Voting is completely based on online votes for the following category:
- Best Hip Hop Radio Show

===Public voting===
The winners of the following SAHHAs are not chosen by a panel of judges:
- Best Collaboration
- Best Remix
- Best Female
- Best Hip Hop Radio Show
- Best Male
- Best Video
- Song of the Year

===Judging criteria===
Nominations are made in accordance to an album release and image of a band or an individual. Contenders are judged on performances and achievements made in the previous year between 15 September the previous year and 15th September the following year.

==Ceremonies==
The first awards ceremony was in 2012, there have been 11 editions to date.

| Ceremony | Date | Most Awards | Album of the Year | Best Freshman | Best Female Artist | Best Male Artist | Song of the year | Host(s) | Venue |
| 1st SAHHA | 2012 | AKA (3) | Altar Ego | No Award | Khanyi Mavi | AKA | Do it like I Can - Reason |  | Alex Theatre |
| 2nd SAHHA | 2013 | Cassper Nyovest (4) | Lost In Time | Cassper Nyovest | Gigi Lamayne | Khuli Chana | Cassper Nyovest |  |
| 3rd SAHHA | 2014 | AKA (4) | Tsholofelo | Solo | Gigi Lamayne | AKA | Doc Shebeleza |  | Lyric Theatre |
| 4th SAHHA | 2015 |  | Family Values | Nasty C | Assessa | Ricky Rick | Roll Up |  |
| 5th SAHHA | 2016 |  | Avery | Fifi Cooper | Fifi Cooper | Emtee | Ngud' |  |
| 6th SAHHA | 2017 | Cassper Nyovest (6) | Thuto | Shane Eagle | Rouge | Cassper Nyovest | Ngiyazfela Ngawe - Kwesta |  |
| 7th SAHHA | 2018 | Kwesta (6) | Strings and Bling | Big Zulu | Moozlie | Nasty C | Spirit |  |
| 8th SAHHA | 2019 |  | 3T (Things Take Time) | Flame | Nadia Nakai | Flame | Utatakho - Yanga Chief |  |
| 9th SAHHA | 2020 | Cassper Nyovest (7) | A.M.N (Any Minute Now) | Focalistic | Dee Koala | Cassper Nyovest | Good For That - Cassper Nyovest | Uncle Vinny | Virtual event; multiple venues |
| 10th SAHHA | 2021 | Big Zulu (7) | Ichwane Lenyoka | Blxckie | Boity | Big Zulu | "Mali Eningi" | Sol Phenduka |  |
| 11th SAHHA | 2022 | K.O (3) | Life is Gangsta | Thato Saul | Gigi Lamayne | Maglera Doe Boy | SETE |  | Lyric Theatre |

==Notable moments and controversies==
===AKA distancing himself from the event (2012)===
At the 1st South African Hip hop Music Awards, hip-hop artist AKA released a statement distancing himself from the event because of a lack of communication and mismanagement, because he had eight nominations he felt that he should have been asked to perform at the event something which was meant specifically to promote the genre he represented mostly. Due to those reasons, he withdrew himself from the awards and did not wish to participate.

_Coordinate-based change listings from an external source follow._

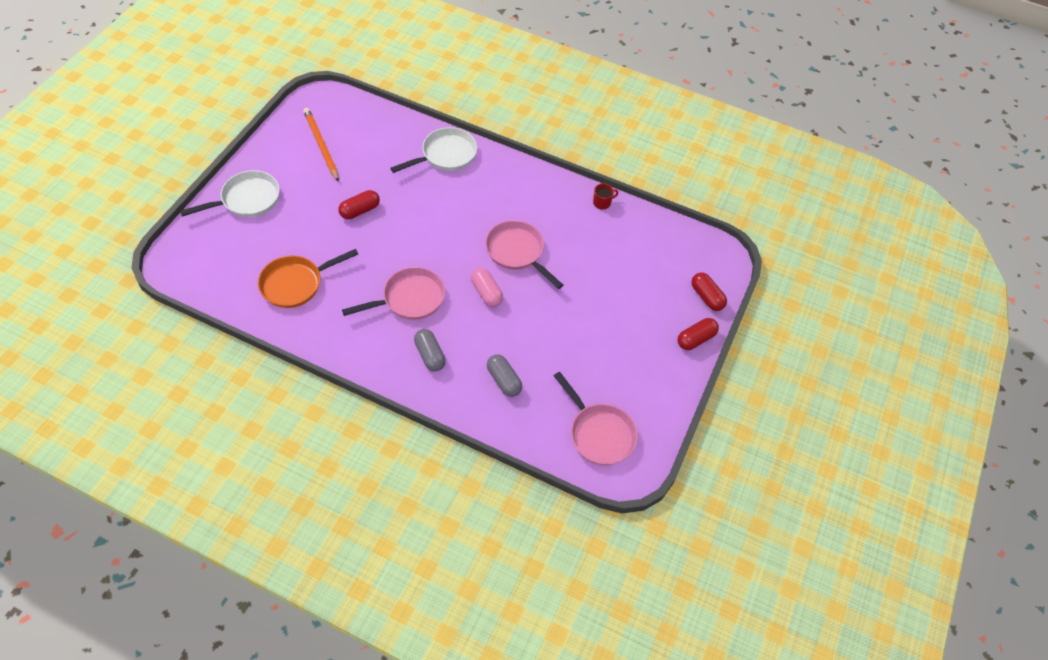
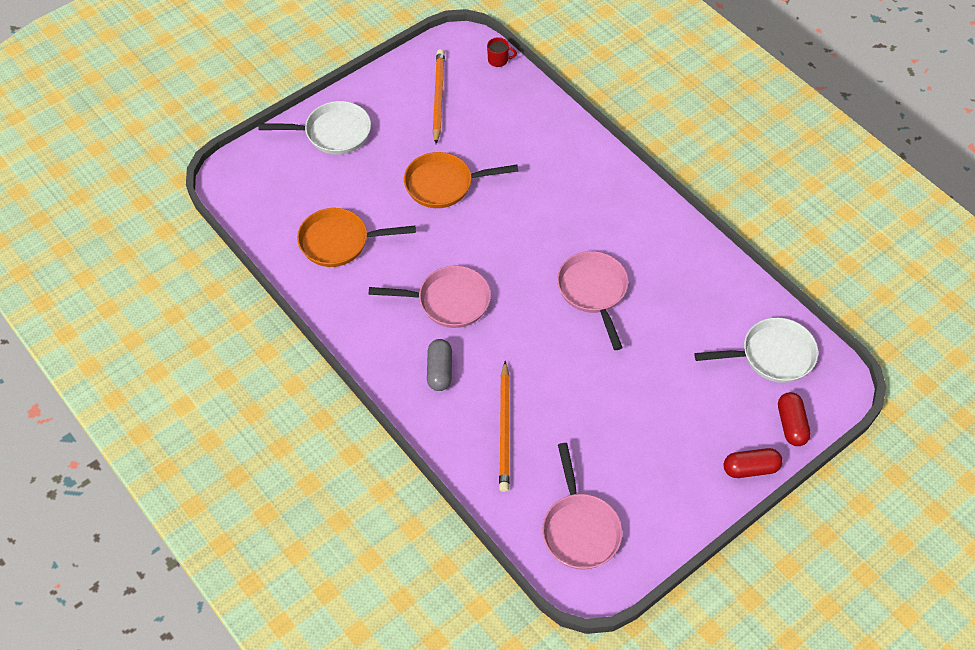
camera: 30 degrees right, 0 degrees up
(360, 210) = (444, 184): red capsule -> orange pan
(445, 155) = (569, 152): white pan -> white pan (772, 355)
(486, 293) = (535, 325): pink capsule -> none
(504, 380) = (505, 429): grey capsule -> orange pencil
(602, 202) = (723, 268): red mug -> red mug (498, 60)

===K.O and Kid X excluded in the nominees for the SA Hip Hop Awards (2014)===
In 2014, rapper K.O and Kid X had effectively been excluded from the nomination list of the 2014 South African Hip Hop Awards. It was thought that the duo were snubbed despite their single garnering one million views on YouTube and blazing local charts for weeks on end. However, the SA Hip hop awards organisers took to Twitter to set the record straight and said that Cashtime Life had asked to be excluded from the nominees and they had "kindly obliged".

===Nasty C snubbing the SA Hip Hop Awards (2017)===
In 2017, rapper Nasty C did not submit his music for consideration in the 2017 South African Hip Hop Awards as he believed the organisation did not properly acknowledge his success.

===South African Hip Hop Awards honouring HHP, Ben Sharpa & ProKid (2018)===
The 7th annual ceremony which took place on Wednesday, the 19th of December at The Lyric Theatre, Gold Reef City, Johannesburg. Hip Hop masses that were in attendance were entertained with special tributes to Ben Sharpa, Pro Kid and HHP.